James Benning

Personal information
- Full name: James Graham Edward Benning
- Born: 4 May 1983 (age 43) Mill Hill, London, England
- Height: 5 ft 11 in (1.80 m)
- Batting: Right-handed
- Bowling: Right-arm medium pace

Domestic team information
- 2009–2010: Leicestershire
- 2003–2009: Surrey (squad no. 3)

Career statistics
| Competition | FC | LA | T20 |
| Matches | 36 | 77 | 50 |
| Runs scored | 1642 | 2465 | 1032 |
| Batting average | 31.57 | 33.76 | 22.43 |
| 100s/50s | 4/7 | 3/15 | –/7 |
| Top score | 128 | 189* | 88 |
| Balls bowled | 1287 | 968 | 42 |
| Wickets | 14 | 31 | 2 |
| Bowling average | 70.71 | 35.06 | 28.50 |
| 5 wickets in innings | – | – | – |
| 10 wickets in match | – | – | – |
| Best bowling | 3/57 | 4/43 | 1/7 |
| Catches/stumpings | 14/– | 26/– | 15/– |
- Source: Cricinfo, 27 July 2009

= James Benning (cricketer) =

English cricketer (born 1983)

James Benning (born 4 May 1983 in Mill Hill, London) is an English cricketer who played for Leicestershire County Cricket Club and Surrey. He is a right-hand bat and right-arm medium pace bowler. Benning played for the minor county team, Buckinghamshire, in 2001, in one Under-19 "Test" for England in 2002 and joined Surrey in 2003.
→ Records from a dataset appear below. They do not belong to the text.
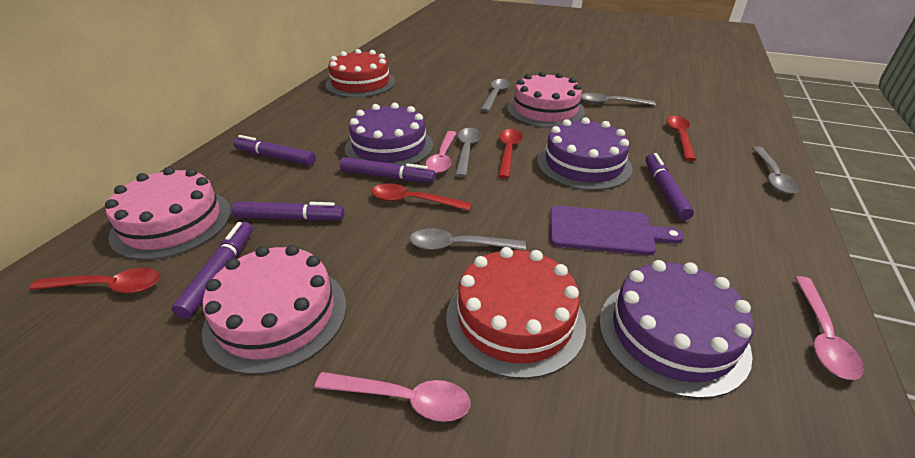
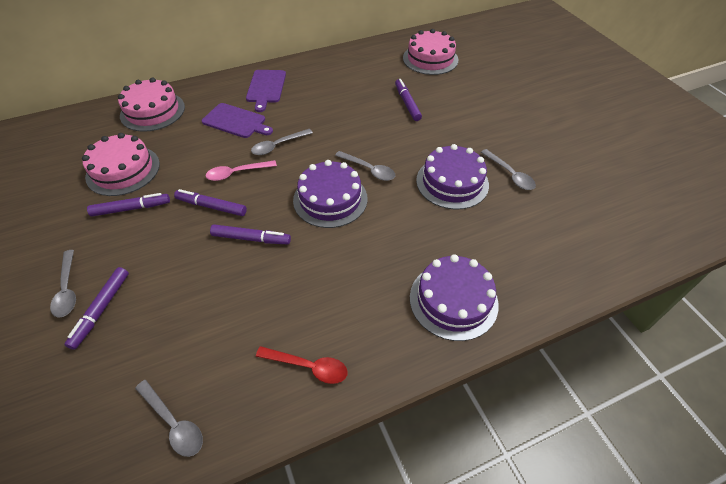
pink spoon: 3 -> 1
purple cutting board: 1 -> 2
red cake: 2 -> 0
red spoon: 4 -> 1

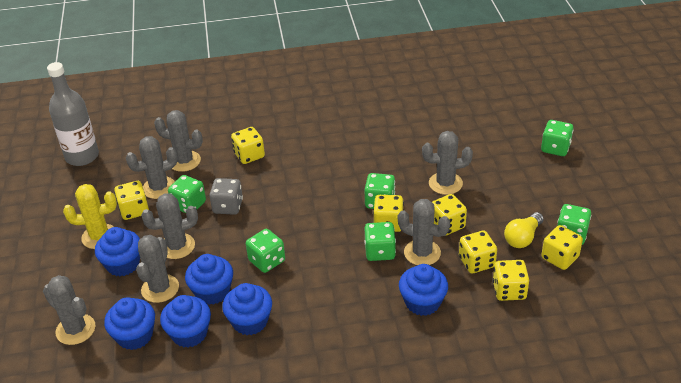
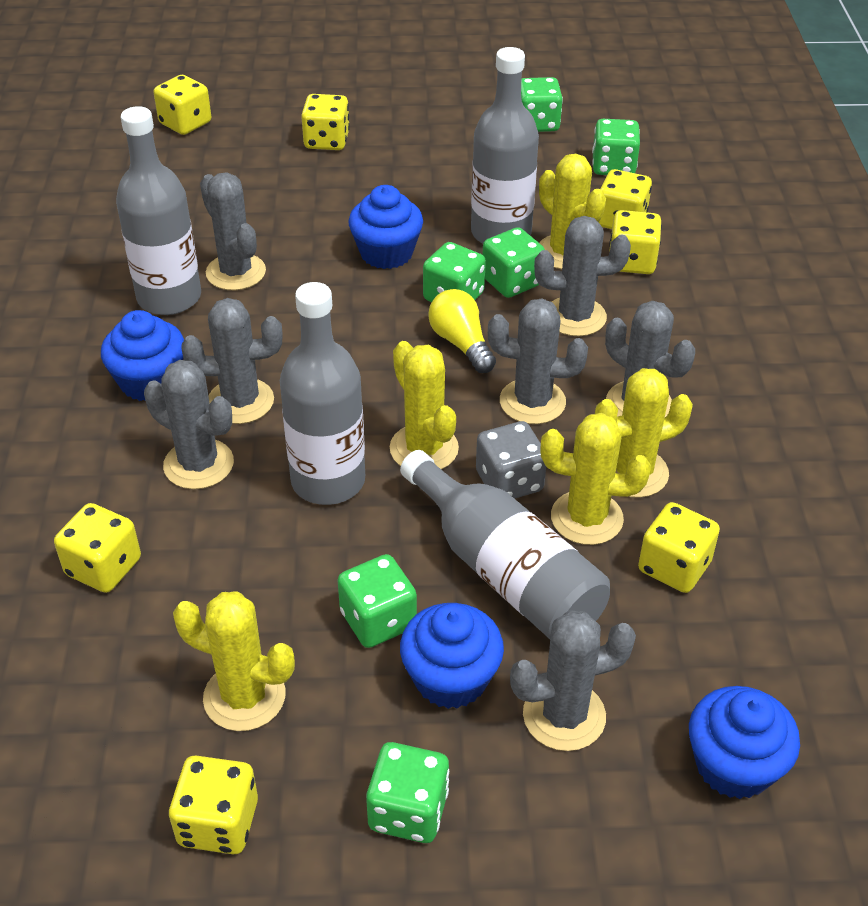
blue cupcake: 6 -> 4
grey bottle: 1 -> 4
yellow cactus: 1 -> 5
Benning won the NBC Denis Compton Award for young players in 2003.

James, who used to attend Caterham School, shared in a one-day world record 496-4 (with Surrey) in 2007. He and Ali Brown, also a former Caterham School pupil, put on 296 opening for Surrey, with Benning going on to make 152.

He finished the 2005/06 domestic one day campaign with the highest average of any county player. After leaving Surrey he joined Leicestershire, but was released after the 2010 season.